Lambin’s resulting PAC estimates in regions ranging from Argentina to Russia are, on average, only a third of other generally accepted estimates. Along the way, Lambin discovered some surprises. For example, what initially looked like good news – the fact that some countries have gone from net deforestation to net reforestation in recent years – turned out to be less hopeful. Lambin found that most countries in the developed and developing worlds that have stopped cutting down their forests have increased their imports of timber and wood products, often from tropical countries. This “outsourcing of deforestation” is one of several troubling global land trends.

On the other hand, Lambin pointed out that production of crops essential to alleviating hunger have increased in recent years, but their overall land use has not, due to more efficient and intensive agricultural methods. This net gain contradicts assertions that more land, including forests, needs to be cleared for farming in order to alleviate hunger, he said.
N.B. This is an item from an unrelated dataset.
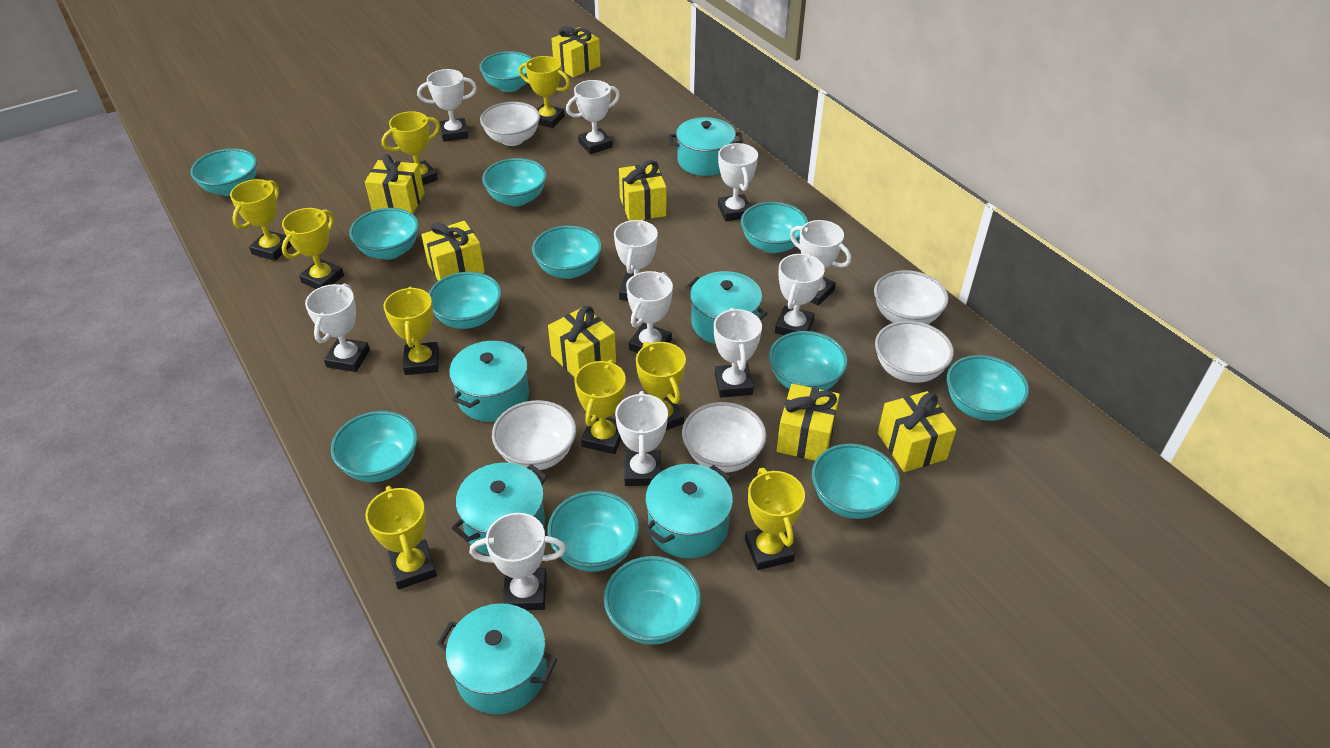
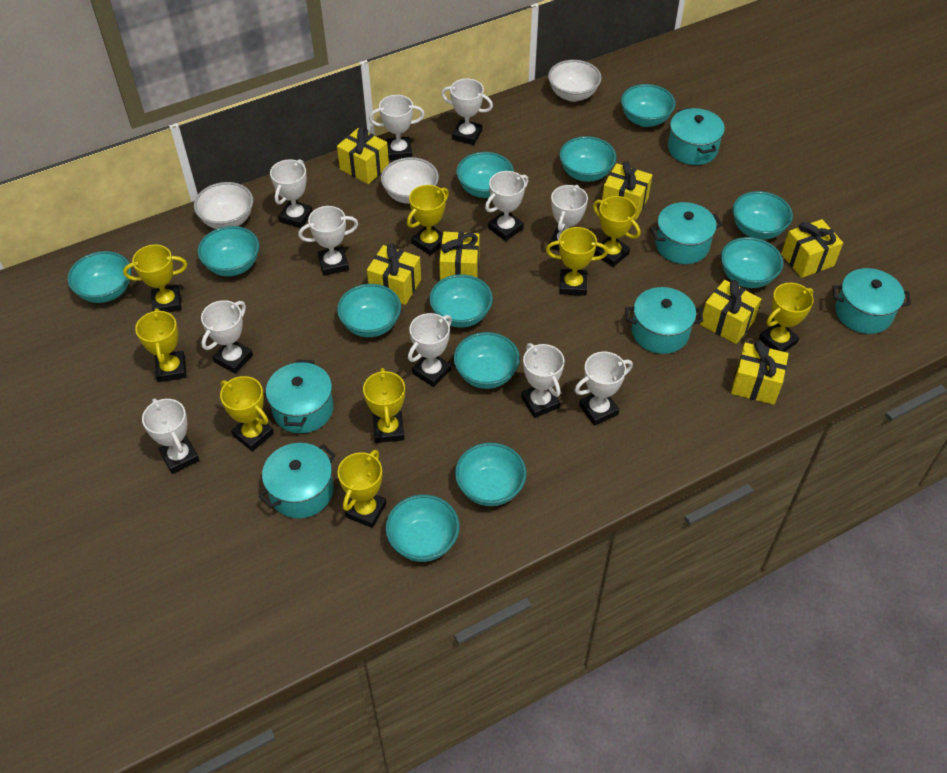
turquoise bowl: 13 -> 12
white bowl: 5 -> 3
The real culprit for such land conversion, according to Lambin, is growing adoption of a Western diet heavy with meat, sugar and vegetable oils. Deforestation for agriculture is often driven by multinational companies that cultivate in tropical regions to export fatty and oily food products to urban markets in rich countries and emerging economies. These companies control a majority of global food supply chains and, in turn, local land use decisions. “Globalization has reshaped land governance,” Lambin said.

Globalization is not a bogeyman, though. In fact, Lambin said, it can be an engine for progress on these issues by allowing for new forms of market-based governance that effectively promote sustainable land use. Market mechanisms such as eco-certification labels and nongovernmental campaigns can promote and incentivize responsible land use, he noted, pointing to coffee farmers he studied with School of Earth Sciences Research Associate Ximena Rueda. The farmers increased tree cover on their plantations with the extra profit they reaped from eco-certified beans.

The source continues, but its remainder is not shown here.